La cour d'appel de Paris a ordonné, ce jeudi 20 août 2026, l'extradition de Gino, un militant antifasciste italien de 28 ans, vers l'Allemagne. Il est recherché par les autorités allemandes pour des actes de violence commis lors du sommet du G20 à Hambourg en juillet 2017. Selon l'ordonnance rendue, Gino, de son vrai nom Gino G., doit être remis aux autorités allemandes dans un délai de 30 jours.
Des faits remontant au G20 de Hambourg
Gino est accusé par la justice allemande d'avoir participé à des émeutes et d'avoir commis des actes de violence contre des policiers pendant le sommet du G20, qui s'est tenu à Hambourg du 7 au 8 juillet 2017. Les autorités allemandes le soupçonnent d'avoir lancé des projectiles sur des forces de l'ordre, causant des blessures à plusieurs agents. Selon le parquet général de Hambourg, il est également impliqué dans des dégradations de biens et des incendies de véhicules durant ces manifestations.
L'antifasciste italien, qui résidait en France depuis plusieurs années, avait été interpellé à Paris en mars 2026 dans le cadre d'un mandat d'arrêt européen émis par l'Allemagne. Depuis son arrestation, il était placé en détention provisoire en France, en attendant la décision de la justice française sur son extradition.
Une décision contestée par les soutiens de Gino
La décision de la cour d'appel de Paris a été immédiatement critiquée par les proches de Gino et des organisations de défense des droits humains. Selon son avocat, Me Jean-Pierre M., « cette extradition est motivée par des considérations politiques, et non par des faits établis ». Il a ajouté que « Gino est un militant pacifique, et les accusations portées contre lui sont exagérées par les autorités allemandes ». Une campagne de soutien, intitulée « Free Gino », a été lancée sur les réseaux sociaux, rassemblant plusieurs milliers de signatures pour demander l'annulation de l'extradition.
Le collectif « Urgence Antifasciste » a également dénoncé une « décision politique » et a appelé à des manifestations devant la cour d'appel de Paris.

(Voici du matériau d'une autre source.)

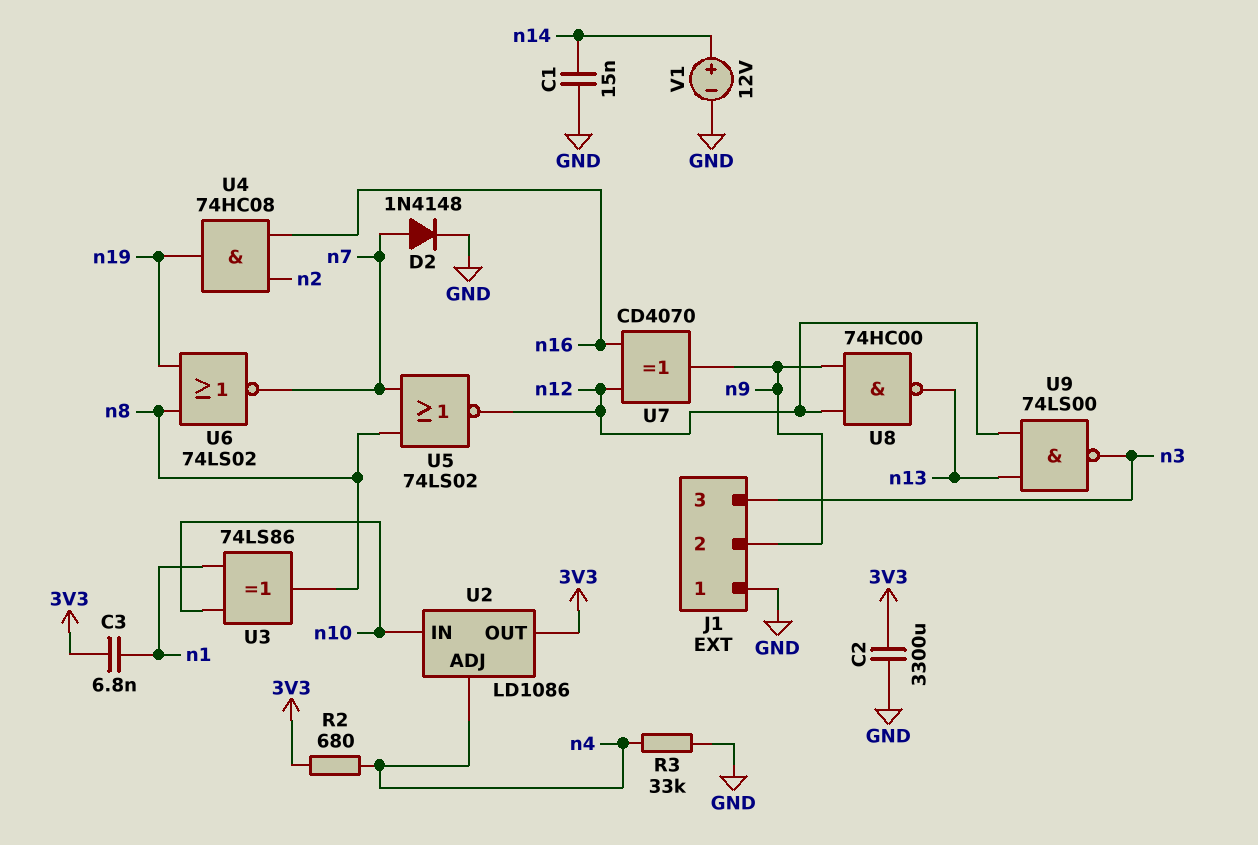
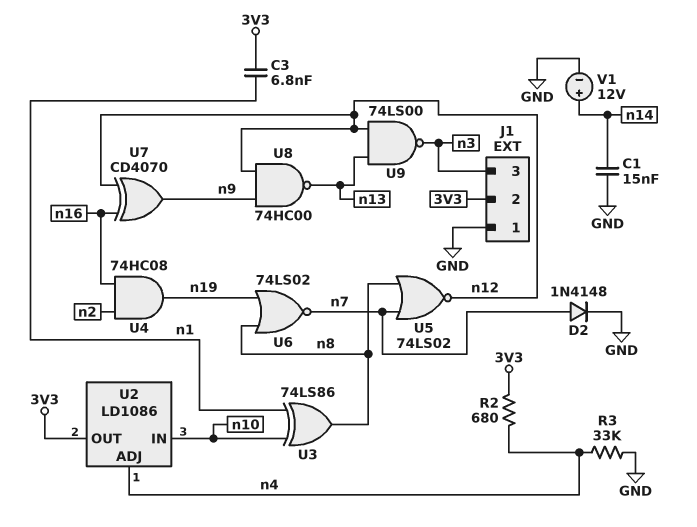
C2: 3300uF (3V3, GND) -> none
J1 pin 2: n9 -> 3V3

Selon ce collectif, « Gino est un bouc émissaire, et son extradition mettrait en danger sa sécurité en Allemagne ». Des militants antifascistes français et italiens ont prévu de se rassembler ce week-end pour protester contre cette décision.
Les prochaines étapes judiciaires
Gino dispose désormais d'un délai de 10 jours pour former un pourvoi en cassation contre l'ordonnance d'extradition. Si le pourvoi est rejeté, il sera remis aux autorités allemandes dans les 30 jours suivants. La décision finale reviendra toutefois au gouvernement français, qui peut refuser l'extradition pour des motifs politiques, même après l'avis favorable de la justice. Selon une source proche du dossier, le ministère de la Justice français examine actuellement le dossier et pourrait prendre une décision dans les prochaines semaines.
En Allemagne, Gino risque une peine de prison pouvant aller jusqu'à 10 ans pour les faits qui lui sont reprochés. Son procès devant le tribunal régional de Hambourg devrait s'ouvrir dans les mois suivant son extradition. Les autorités allemandes ont indiqué qu'elles garantiraient un procès équitable et que Gino pourrait bénéficier de l'assistance d'un avocat commis d'office.